Une vingtaine de braquages à leur actif, des prises d’otage, et une technique époustouflante de simplicité pour rendre utilisables les billets de banque volés. Étendus sur trois années, les faits sont impressionnants. Six hommes du gang dit “des lessiveurs” ou encore “de la souris verte” sont jugés du 14 au 29 janvier à Lyon, à l'occasion d'un procès exceptionnellement long.
“À l’origine, c’est une cellule familiale”, décrit Christian Roussel, qui représente le parquet au procès. La bande organisée qui aurait donc sévi à travers la région entre 2003 et 2006, se serait en effet constituée autour de Laurent Cocogne, surnommé Lorenzo. Ce personnage est d’autant plus intrigant qu’il est le fils d’André Pruteau, une ancienne figure du banditisme lyonnais. Cocogne aurait convaincu Serge Quemin, le mari de sa sœur Dominique Pruteau, de commencer avec lui les premiers braquages. Lors d’un séjour en détention, les beaux-frères rencontrent David Gellee, ancien militaire. Ce dernier aurait ensuite amené au sein du gang présumé un autre ex-militaire, Hervé Carlier, et son fils, Philippe Carlier.
Un sixième comparse est mis en cause, Philippe Gascon, ami d’enfance de Cocogne. Une autre personne comparaîtra devant la cour d’assises, mais libre pour sa part, Fatima Ounes, la compagne de Cocogne, qui aurait détenu dans une villa à Romans-sur-Isère tout l’arsenal servant aux braquages, ainsi que du matériel volé, dont des motos. C’est notamment la découverte de ces éléments par la police qui a rapidement contraint les accusés à reconnaître la plupart des faits. Ils correspondent à plusieurs centaines de scellés. Considéré comme l’un des plus redoutables de ces dernières années, selon des magistrats enquêteurs de la JIRS (Juridiction interrégionale spécialisée), le gang des lessiveurs est toutefois jugé sans celui qui a toujours été considéré comme son leader, Lorenzo Cocogne.
“Si vous avancez, je tire”
C’est au cours de ce que les présumés gangsters pensaient être leur “dernier coup” qu’ils ont finalement été arrêtés, par la gendarmerie. Attaque d’un fourgon blindé, prise d’otage, fusillade et course-poursuite. Ce jeudi d’avril 2006, le scénario est digne d’un film policier au rythme effréné. Les voleurs, pris sur une route en Isère, sont entourés par une brigade de la gendarmerie. “L’un des gendarmes présents décide de maîtriser les voleurs avec un Taser, raconte Gaël Candela, avocat des quatre gendarmes constitués parties civiles. Il n’a pas voulu faire usage de son arme, il n’a pas voulu tuer, dans un acte de bravoure insensé.” En face, Laurent Cocogne, plutôt que de se faire arrêter, décide de retourner son arme contre lui. Pointée en direction du cœur. Il crie “Si vous avancez, je tire”. Puis s’exécute.

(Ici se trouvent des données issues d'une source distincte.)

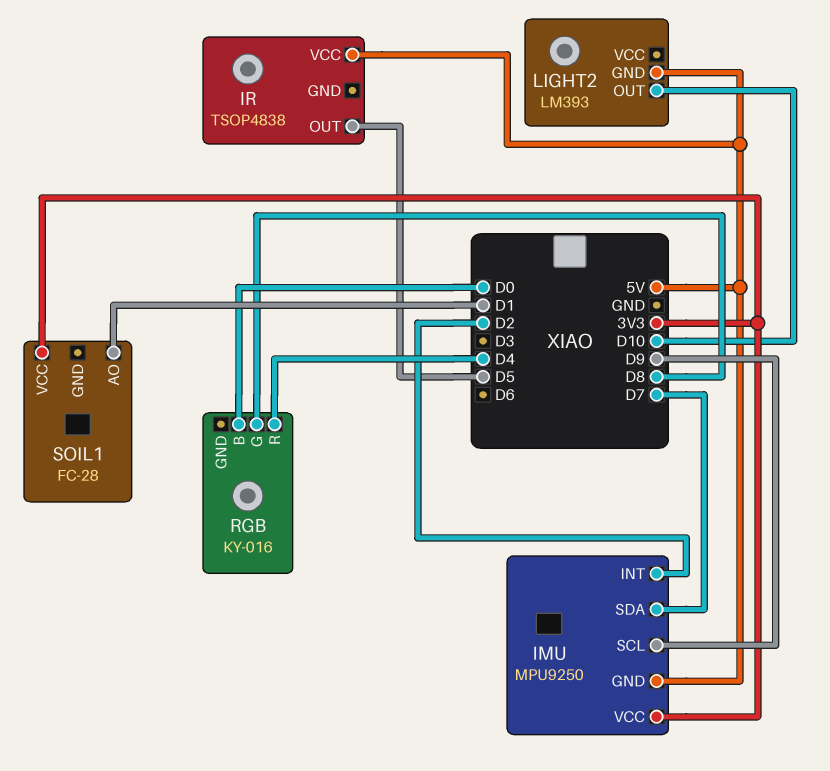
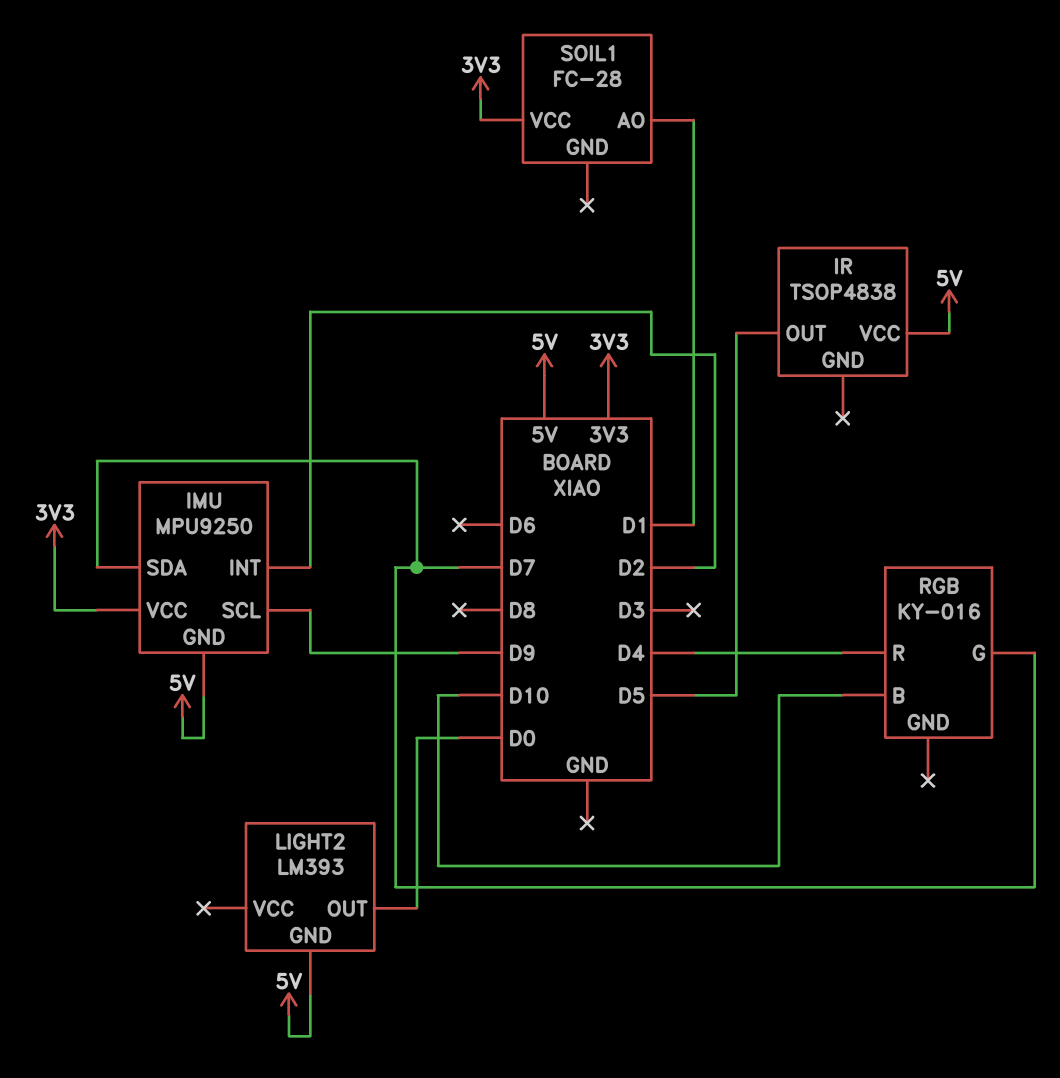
LIGHT2 pin OUT: D10 -> D0
RGB pin B: D0 -> D10
RGB pin G: D8 -> D7

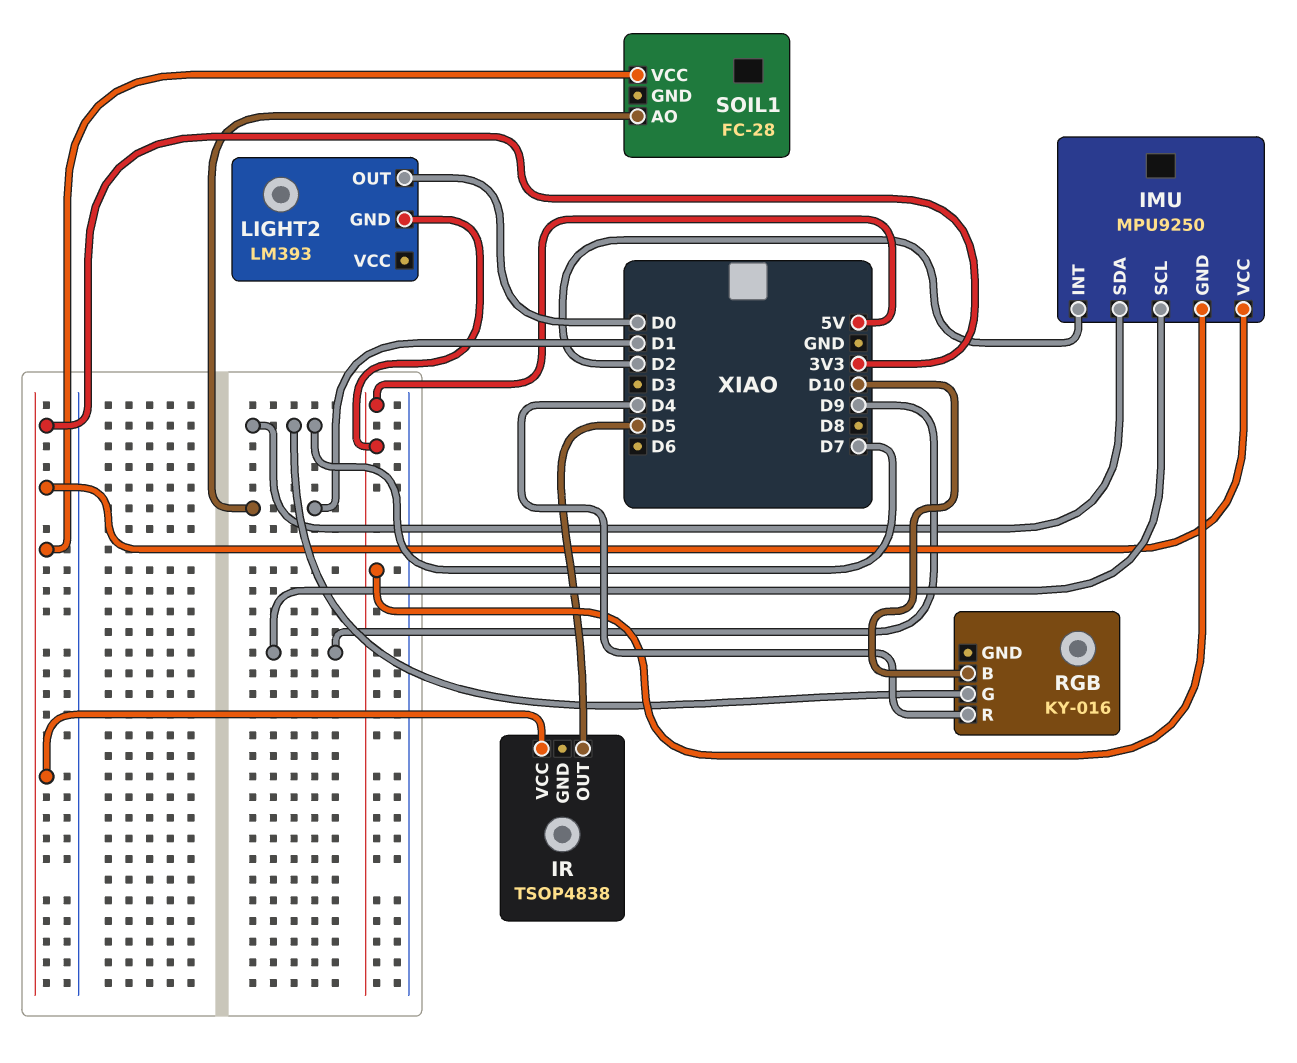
IR pin VCC: 5V -> 3V3

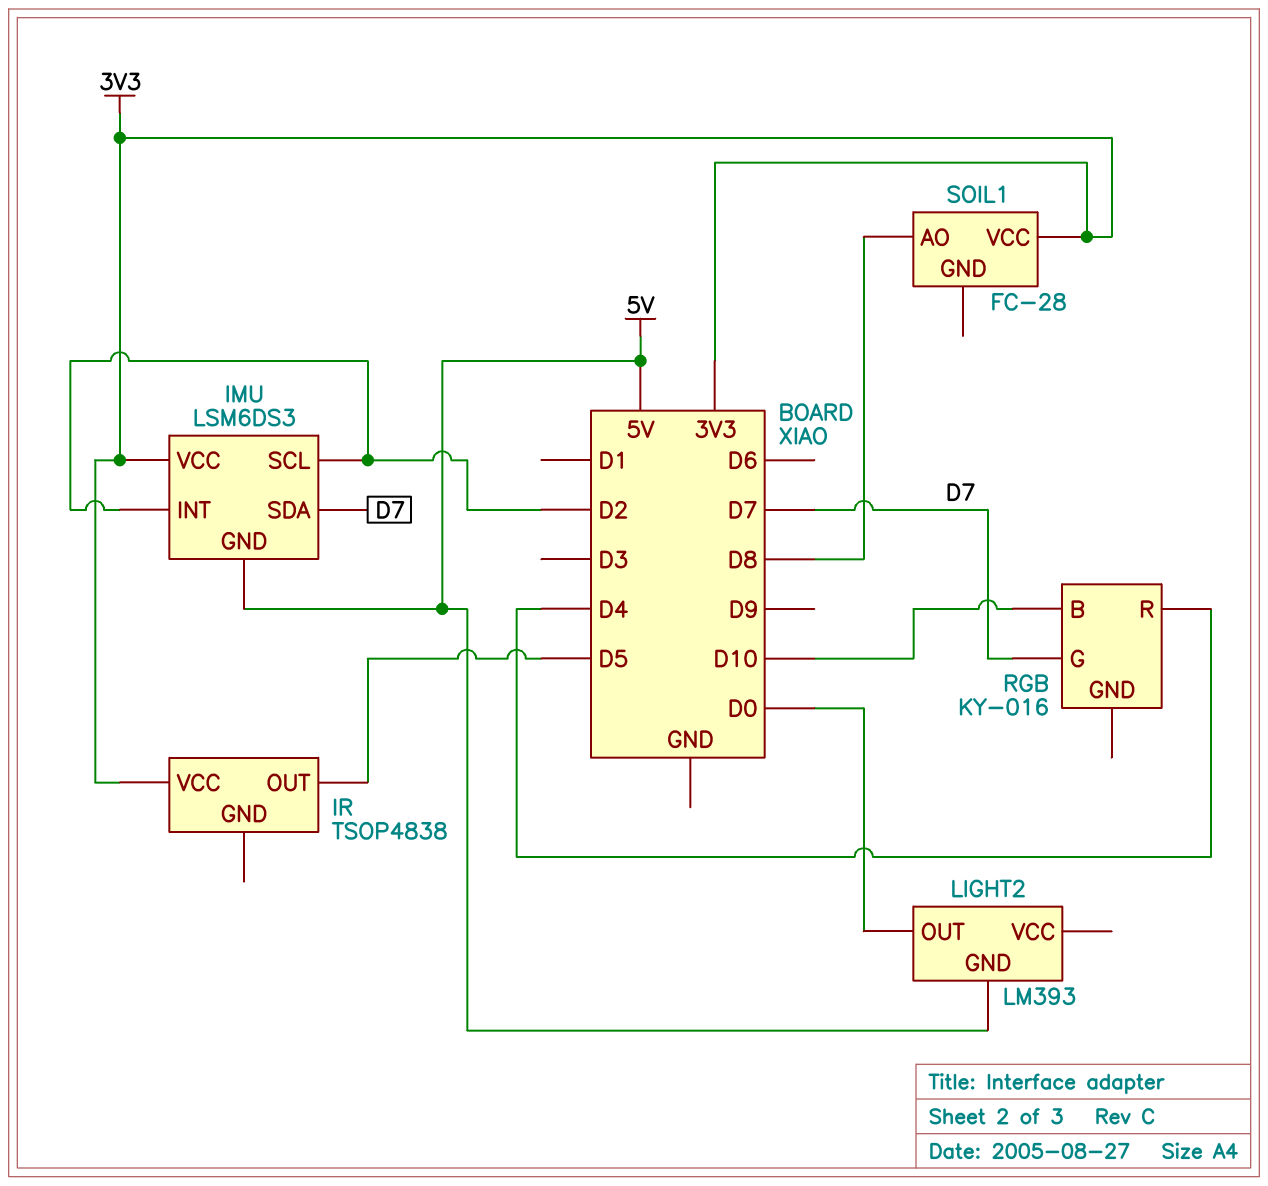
IMU: MPU9250 -> LSM6DS3
IMU pin SCL: D9 -> D2
SOIL1 pin AO: D1 -> D8

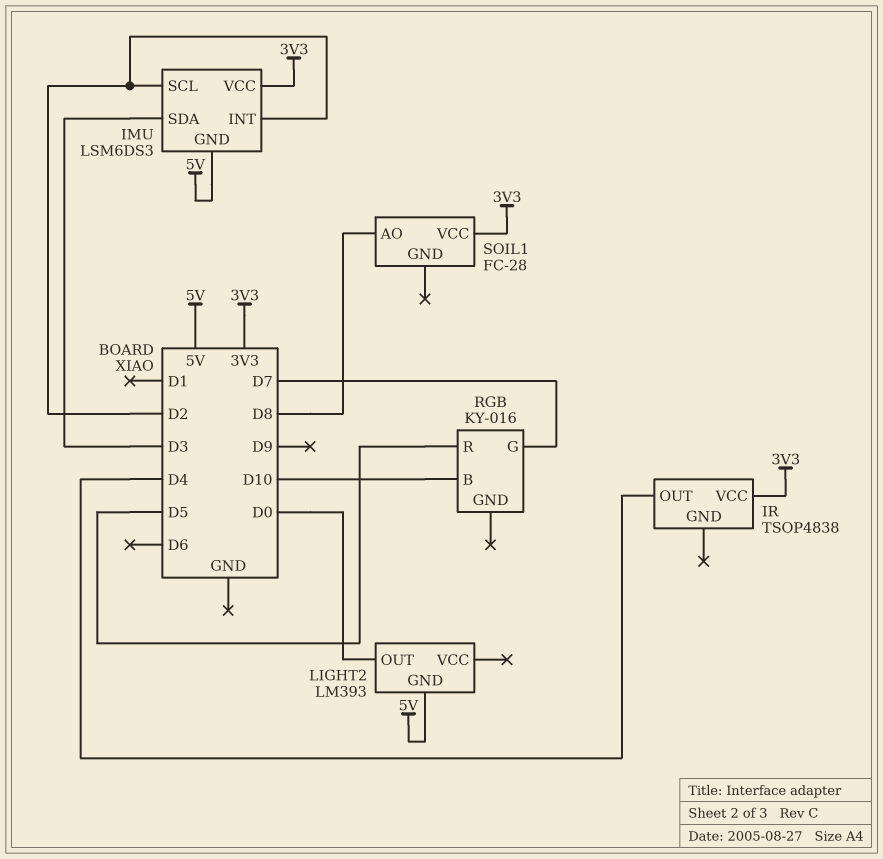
IMU pin SDA: D7 -> D3
IR pin OUT: D5 -> D4
RGB pin R: D4 -> D5

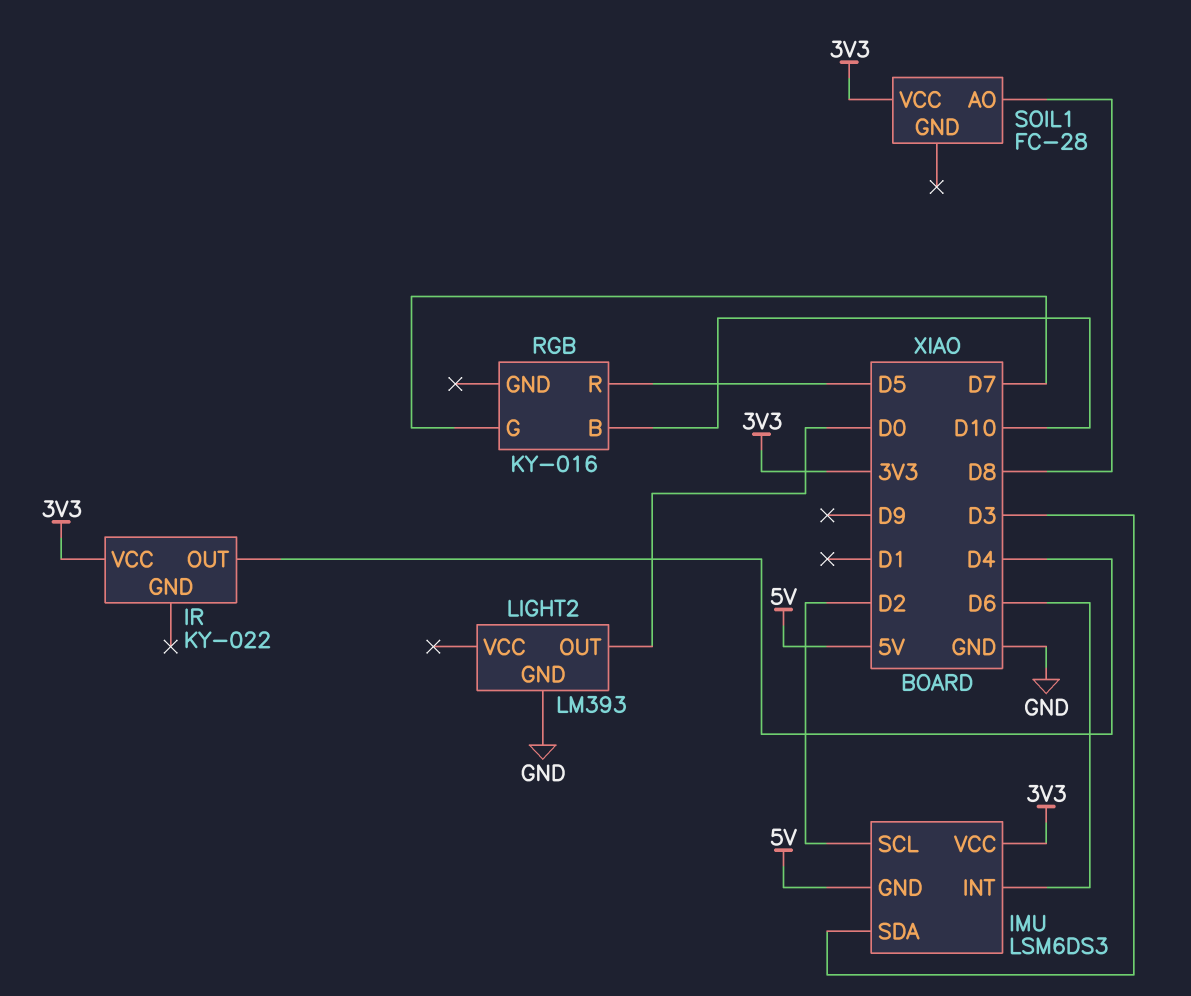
IMU pin INT: D2 -> D6
IR: TSOP4838 -> KY-022
LIGHT2 pin GND: 5V -> GND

Trempez-les dans l’huile, trempez-les dans l’eau
Ce gang aussi bien structuré qu’organisé dans son mode opératoire, a rapidement été affublé des expressions “souris verte” et “lessiveurs”, du fait du procédé employé pour faire usage des billets de banque volés. Enfermées dans des mallettes de la société Axitrans, dont le système de sécurité était vendu comme inviolable, les liasses sont en effet censées être recouvertes d’encre en cas d’ouverture forcée. Mais plusieurs des accusés révéleront au juge d’instruction, et non sans une certaine fierté, une méthode on ne peut plus ingénieuse pour éviter cette projection d’encre. Les voleurs parvenaient à obtenir une très légère ouverture de la mallette en exerçant dessus une pression calculée, avant de la plonger dans un bidon rempli de dizaines de litres d’huile de cuisine classique. Après quoi les billets se retrouvaient recouverts d’une pellicule grasse empêchant l’encre, lors de l’ouverture complète de la mallette, de pénétrer dans le papier. Les billets étaient ensuite soigneusement lessivés à l’eau et au liquide vaisselle, avant d’être suspendus avec des pinces à linge pour le séchage. Comme la comptine de la souris verte le raconte : “trempez-la dans l’huile, trempez-la dans l’eau”, etc.
“Je serai là pendant les quinze jours d’audience, annonçait Gaël Candela avant le procès, ils ont des profils très particuliers et je ne pourrai pas avoir un mode de défense habituelle, il faudra que je les entende parler de leur histoire.” Pour assumer les deux semaines et demi d’audience, avec une possibilité de rallonge, prévues pour le procès, Christian Roussel est assisté d’une jeune substitut générale, Anne Boisjibault.